この図を確認する場合、次の点に注意してください。
すべてのコンポーネントが単一のWebLogicドメイン内にデプロイされます。
Oracle Identity NavigatorとOracle Privileged Account ManagerのWebベースのユーザー・インタフェースは、どちらもWebLogic管理サーバーにデプロイされます。
OPSS IDストアとOPSSセキュリティ・ストア(ポリシー・ストアと資格証明ストアを含む)は、WebLogicドメイン全体の構成要素であるため、ドメインごとに1つずつ存在します。
Oracle Privileged Account Managerは、単純にそのドメインに構成されている設定に従って動作します。Oracle Privileged Account Manager固有の構成を使用して、これらの構成要素およびサービスを使用する必要はありません。また、これらの構成要素やサービスの使用方法は、Oracle Privileged Account Managerによって抽象化されるため、背後の動作を詳細に理解する必要はありません。
OPSS IDストアは、WebLogicに埋め込まれたLDAP (即時利用可能)または外部LDAPサーバーを指します。
構成手順は、『Oracle® Fusion Middlewareアプリケーション・セキュリティ・ガイド』のアイデンティティ・ストア・サービスの構成に関する項を参照してください。

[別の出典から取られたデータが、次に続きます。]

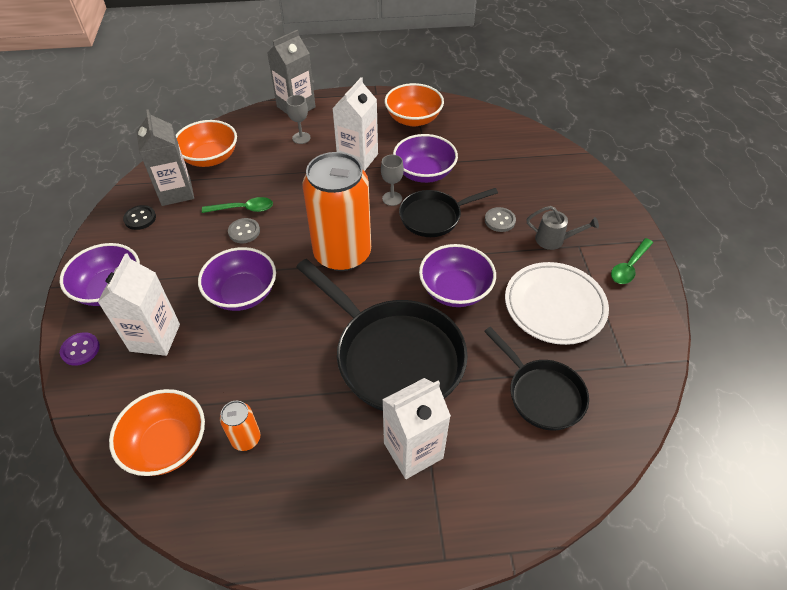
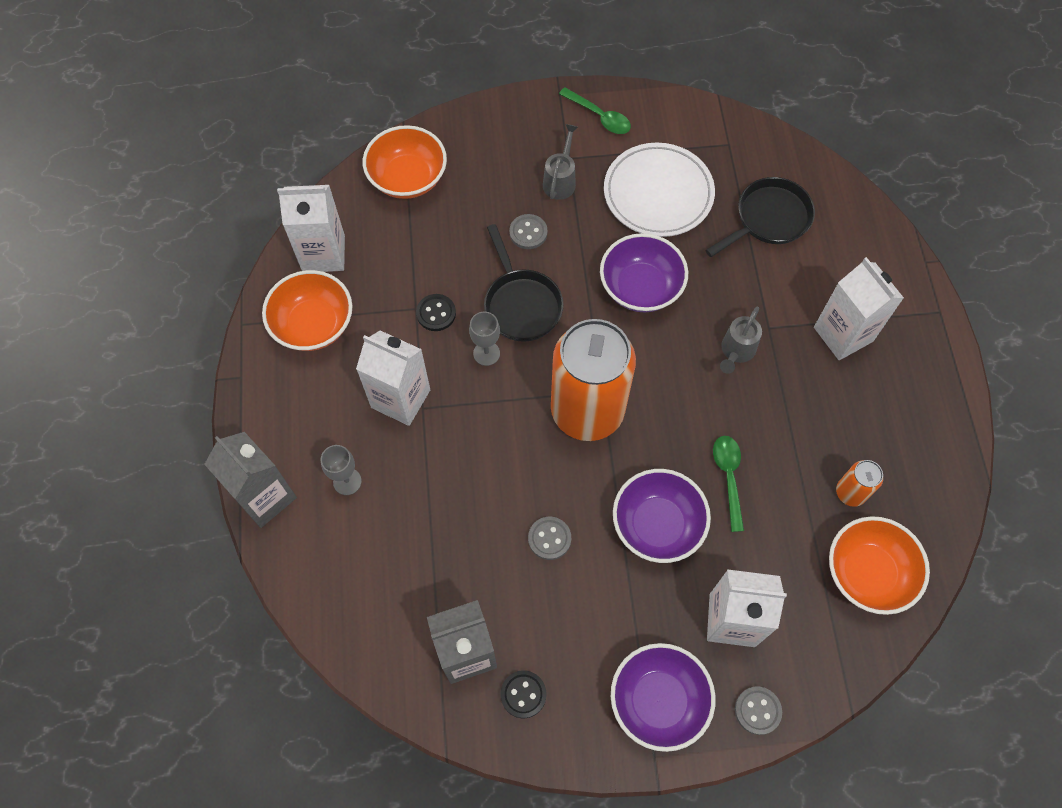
camera: 90 degrees left, 15 degrees up
(80, 350) = (757, 710): purple button -> grey button
(210, 158) = (388, 615): orange bowl -> orange bowl (408, 178)
(243, 209) = (504, 546): green spoon -> green spoon (728, 478)
(393, 356) = (736, 351): black pan -> grey watering can
(424, 173) = (436, 313): purple bowl -> black button
(467, 120) = (323, 254): none -> white carton

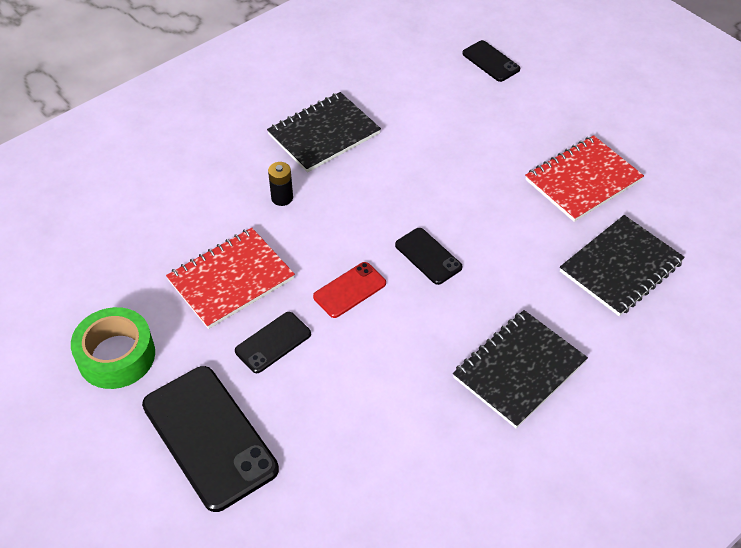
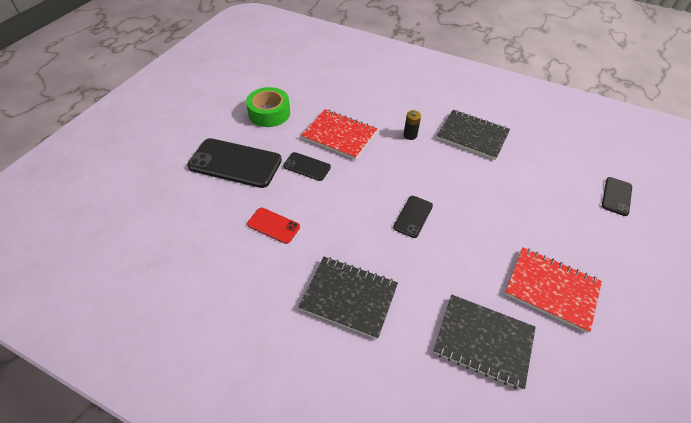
camera: 65 degrees right, 0 degrees up
(209, 437) = (235, 163): black phone -> black phone turned 75 degrees clockwise
(349, 290) = (362, 187): red phone -> red phone (273, 225)

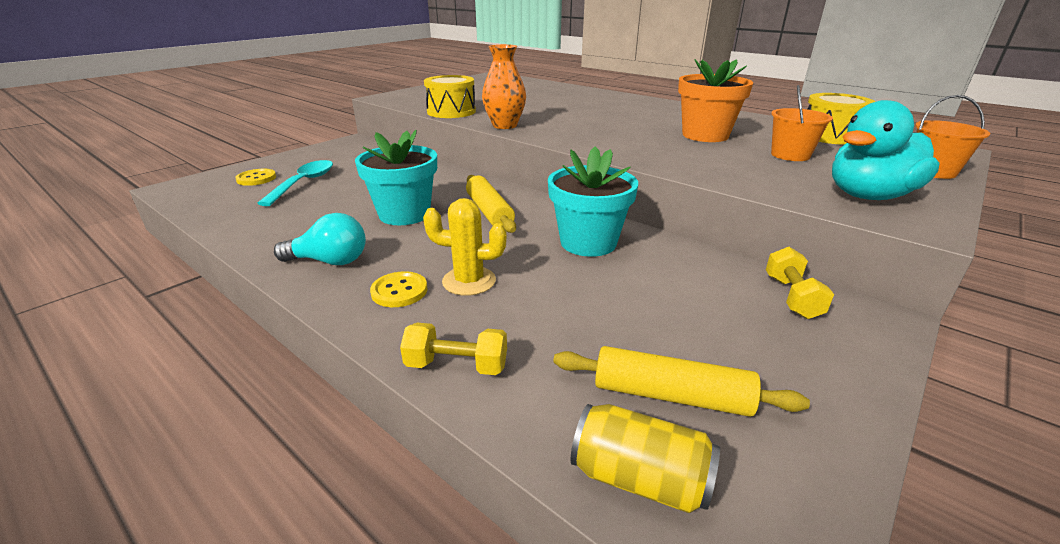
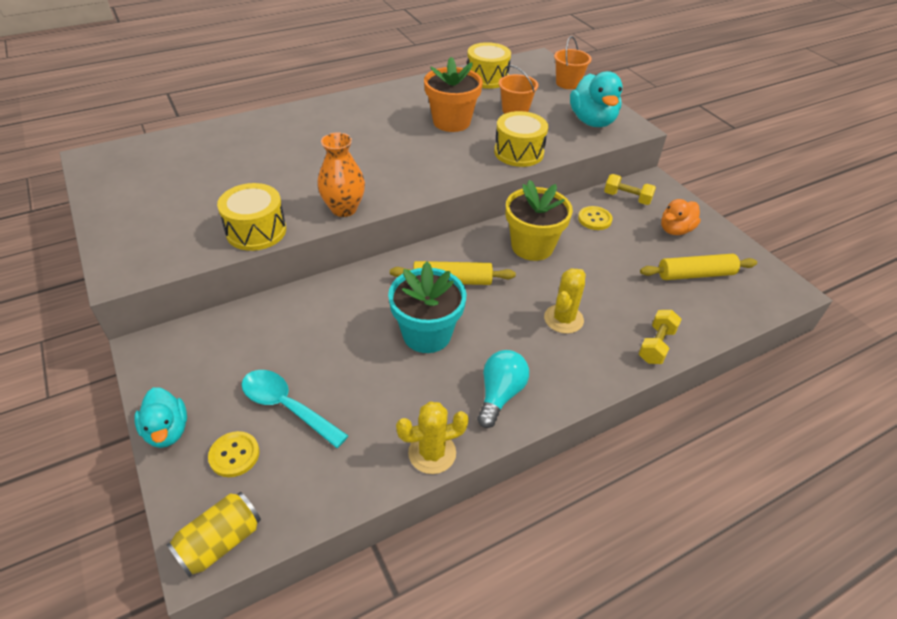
camera: 70 degrees left, 15 degrees up
(251, 242) = (432, 453): none -> yellow cactus
(279, 159) = (167, 431): none -> turquoise duck
(399, 291) = (564, 358): yellow button -> yellow button (594, 219)
(588, 242) = (532, 246): turquoise flower pot -> yellow flower pot
(639, 478) = (743, 304): yellow can -> yellow can (220, 542)
(671, 395) = (695, 274): yellow rolling pin -> yellow rolling pin turned 45 degrees clockwise
(703, 167) = (518, 152): none -> yellow drum
(774, 357) = (675, 230): none -> orange duck

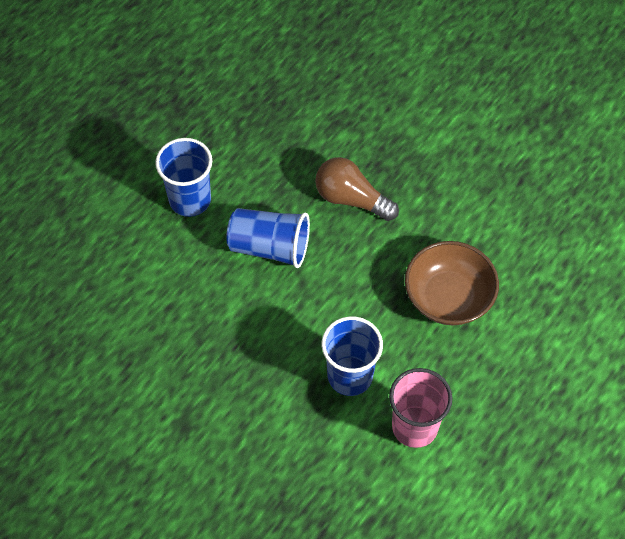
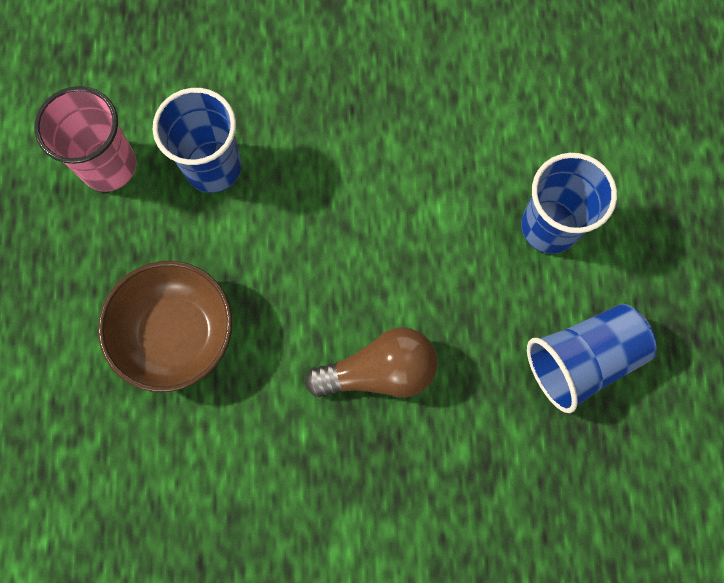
camera: 140 degrees right, 15 degrees up
(269, 247) = (415, 240): blue cup -> blue cup (582, 360)

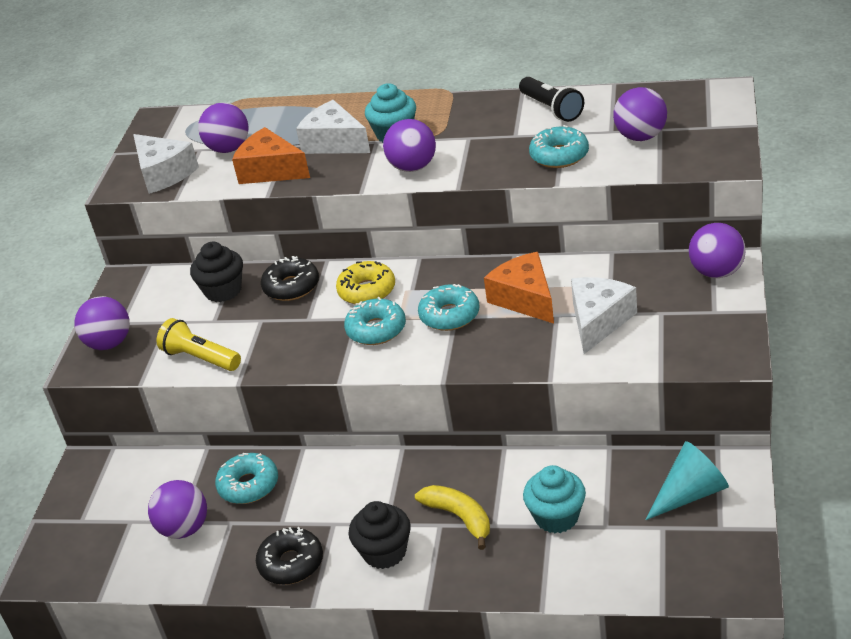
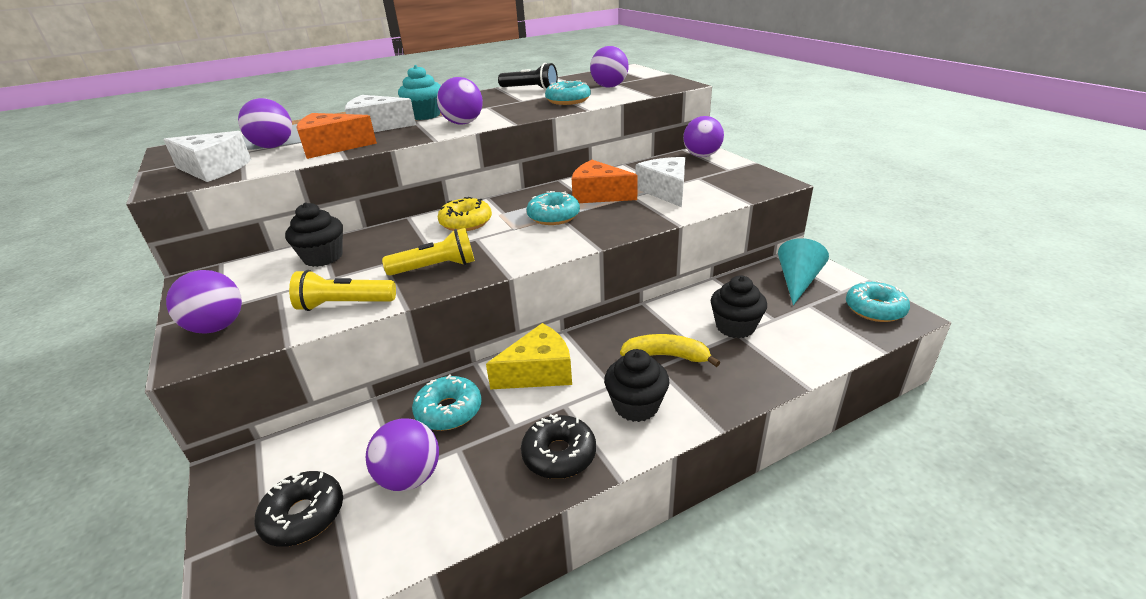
camera: 40 degrees left, 5 degrees down
(291, 287) = (392, 238): black donut -> black donut (304, 515)
(294, 344) = (436, 267): none -> yellow flashlight
(342, 481) = (538, 372): none -> yellow cheese
(376, 329) = (502, 239): turquoise donut -> turquoise donut (874, 309)
(556, 517) = (735, 327): turquoise cupcake -> black cupcake

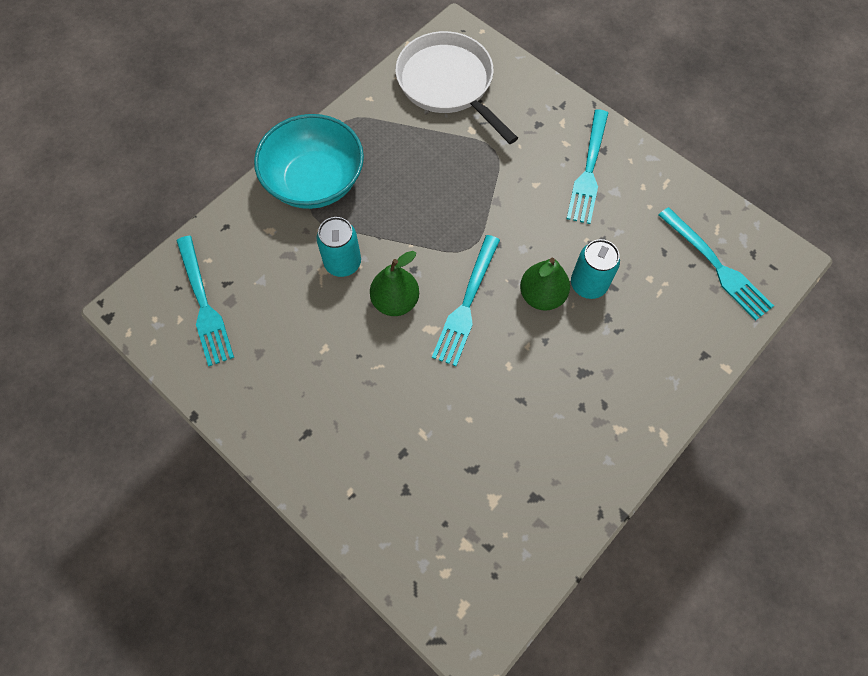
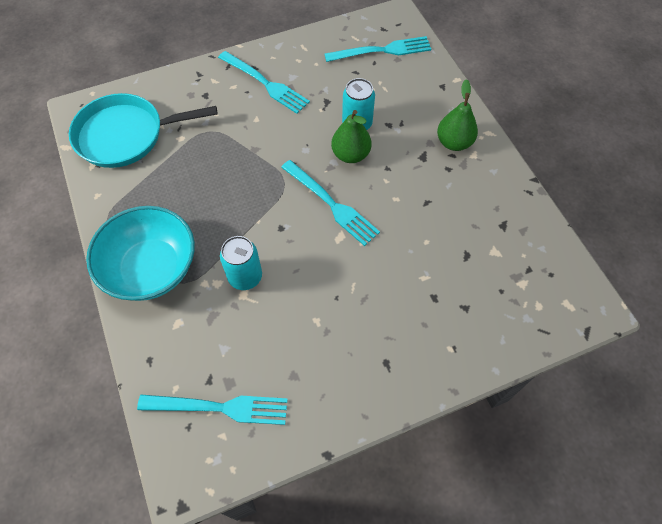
camera: 65 degrees left, 5 degrees down
(395, 301) = (302, 252): green pear -> green pear (454, 142)
(448, 84) = (125, 135): white pan -> turquoise pan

OPSSセキュリティ・ストアは、XMLファイル・ベースのストア(即時利用可能)、外部RDBMSまたは外部LDAPサーバーを指します。
構成手順は、『Oracle® Fusion Middlewareアプリケーション・セキュリティ・ガイド』のOPSSセキュリティ・ストアの構成に関する項を参照してください。
ポリシー・ストアおよび資格証明ストアの管理の詳細は、『Oracle® Fusion Middlewareアプリケーション・セキュリティ・ガイド』のポリシー・ストアの管理に関する項および資格証明ストアの管理に関する項を参照してください。